Replacing the older Sony high definition model, the DST-HD100, the DST-HD500 both expands and improves upon its predecessor. While it still has a few issues that could be resolved, on the whole the HD500 is an exceptional unit and is very well suited to higher-end home entertainment setups.
- HDMI output, Feature packed, Well designed interface
- Limited favourites menus, A little pricey
One of the better high end HD receivers available, the Sony DST-HD500 delivers excellent value for those with the system to support it.
Price$ 699.00 (AUD)
Setting up the STB took less than five minutes, from opening the box to channel surfing, and we were quite impressed with how quickly and efficiently the box was able to pick up channels using predefined settings for our area. Connection was a breeze, thanks especially to the DST-HD500's HDMI output, one of its hallmark features, and a very notable improvement over the DST-HD100, which only provided component output.
With both digital video and audio streaming through the same cable, the Sony has a decidedly minimalist look to it. The front panel, a polished glass affair, sports only minor buttons and a small LED display. Slightly smaller than the average VCR or DVD player, the Sony has quite a pleasing size and shape, and generally looks appealing.

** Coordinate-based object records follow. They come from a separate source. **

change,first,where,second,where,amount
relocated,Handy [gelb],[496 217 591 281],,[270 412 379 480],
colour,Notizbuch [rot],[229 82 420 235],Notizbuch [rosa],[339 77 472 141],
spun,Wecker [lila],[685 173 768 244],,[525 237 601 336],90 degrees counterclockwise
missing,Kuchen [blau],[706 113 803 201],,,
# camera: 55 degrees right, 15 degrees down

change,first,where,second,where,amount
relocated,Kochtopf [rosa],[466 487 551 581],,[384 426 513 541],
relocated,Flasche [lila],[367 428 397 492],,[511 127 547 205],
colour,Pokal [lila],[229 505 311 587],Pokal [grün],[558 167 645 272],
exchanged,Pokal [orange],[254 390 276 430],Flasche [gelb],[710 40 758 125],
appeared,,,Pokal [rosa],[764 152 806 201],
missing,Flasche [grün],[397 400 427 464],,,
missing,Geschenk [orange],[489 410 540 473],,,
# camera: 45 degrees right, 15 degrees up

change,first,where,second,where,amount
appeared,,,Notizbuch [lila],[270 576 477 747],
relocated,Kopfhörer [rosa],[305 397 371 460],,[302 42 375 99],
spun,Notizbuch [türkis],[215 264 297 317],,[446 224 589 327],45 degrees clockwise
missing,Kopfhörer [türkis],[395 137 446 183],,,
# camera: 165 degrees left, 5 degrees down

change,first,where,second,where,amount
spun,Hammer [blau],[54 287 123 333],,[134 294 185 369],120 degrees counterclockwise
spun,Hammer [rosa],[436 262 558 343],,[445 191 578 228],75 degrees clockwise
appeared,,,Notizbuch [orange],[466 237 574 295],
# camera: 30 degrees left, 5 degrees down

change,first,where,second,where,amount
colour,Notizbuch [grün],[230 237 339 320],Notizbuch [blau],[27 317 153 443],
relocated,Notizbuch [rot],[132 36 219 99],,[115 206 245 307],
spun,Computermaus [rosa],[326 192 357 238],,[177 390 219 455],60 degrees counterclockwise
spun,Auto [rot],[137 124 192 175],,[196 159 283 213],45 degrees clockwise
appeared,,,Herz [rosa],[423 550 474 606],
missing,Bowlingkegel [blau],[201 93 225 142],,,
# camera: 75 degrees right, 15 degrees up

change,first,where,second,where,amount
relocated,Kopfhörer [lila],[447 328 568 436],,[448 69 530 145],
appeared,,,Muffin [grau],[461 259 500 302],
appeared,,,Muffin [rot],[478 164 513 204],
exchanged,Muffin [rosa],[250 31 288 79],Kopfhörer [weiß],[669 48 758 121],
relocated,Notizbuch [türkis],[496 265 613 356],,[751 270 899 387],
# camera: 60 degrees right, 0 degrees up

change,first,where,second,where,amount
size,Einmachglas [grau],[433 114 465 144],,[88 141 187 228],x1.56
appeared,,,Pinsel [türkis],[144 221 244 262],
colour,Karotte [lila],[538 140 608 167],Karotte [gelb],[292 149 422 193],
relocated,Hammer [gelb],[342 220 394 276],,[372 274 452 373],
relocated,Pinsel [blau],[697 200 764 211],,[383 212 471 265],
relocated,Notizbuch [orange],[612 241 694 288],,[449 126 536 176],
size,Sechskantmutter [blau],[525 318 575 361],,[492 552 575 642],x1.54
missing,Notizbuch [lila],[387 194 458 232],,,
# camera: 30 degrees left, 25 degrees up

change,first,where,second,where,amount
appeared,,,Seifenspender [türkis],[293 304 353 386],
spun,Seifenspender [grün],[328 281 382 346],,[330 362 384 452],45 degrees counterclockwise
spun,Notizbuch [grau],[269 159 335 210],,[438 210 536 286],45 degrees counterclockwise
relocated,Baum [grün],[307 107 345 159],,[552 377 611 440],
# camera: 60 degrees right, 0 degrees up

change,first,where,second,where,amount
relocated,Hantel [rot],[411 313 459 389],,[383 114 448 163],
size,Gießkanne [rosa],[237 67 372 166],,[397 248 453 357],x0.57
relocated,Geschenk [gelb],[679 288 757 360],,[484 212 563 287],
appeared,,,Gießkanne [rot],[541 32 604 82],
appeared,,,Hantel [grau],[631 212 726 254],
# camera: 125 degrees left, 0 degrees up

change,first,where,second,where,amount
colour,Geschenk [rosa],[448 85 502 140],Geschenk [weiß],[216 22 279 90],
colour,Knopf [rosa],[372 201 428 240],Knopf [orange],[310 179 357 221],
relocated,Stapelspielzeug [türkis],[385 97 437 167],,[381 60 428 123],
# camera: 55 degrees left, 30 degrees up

It only took us a few minutes of use however to see that style definitely took a backseat to substance when this model was designed. An incredibly simplistic, yet advanced interface manages to integrate a huge array of features into a simple menu system incredibly easily. We found the remote to be excellent, giving us access to almost any feature we wanted in a single touch. The button layout is intuitive, and the buttons themselves are large and responsive; within moments we had mastered the interface, and were sitting back, feet up, flicking through channels with ease. The Sony's information plates (which provide information about the currently playing program) gave detailed and extensive readouts, and despite a lack of customisability (for things such as transparency, or delay), they proved to be more than sufficient.
Like its predecessor, the DST-HD500 provides both picture-in-picture and pause functionality. Without twin tuners or a hard drive, respectively, these features will never match up to the functionality other devices are able to offer, however they still make up a very important part of the feature set, and definitely have their uses.
Our only qualm with the DST-HD500 was again, something it inherited from the DST-HD100 - an annoyingly difficult favourites system. Apart from only providing two separate favourites menus (other devices have supported up to a dozen), as soon as you select a channel from your favourites list, then the next/previous channel buttons will cease to cycle through all available channels, and instead cycle through only those on the favourites list. While not a major drawback, it definitely takes some getting used to.
For the most part, though, Sony has produced a very professional, yet intuitive device. Packed with features, impressive output options and boasting a simple and easily operated interface, the DST-HD500 is perfectly suited to higher end home entertainment setups. If you've got the technology to support it, then this product will make a valuable addition to your audio-visual experience.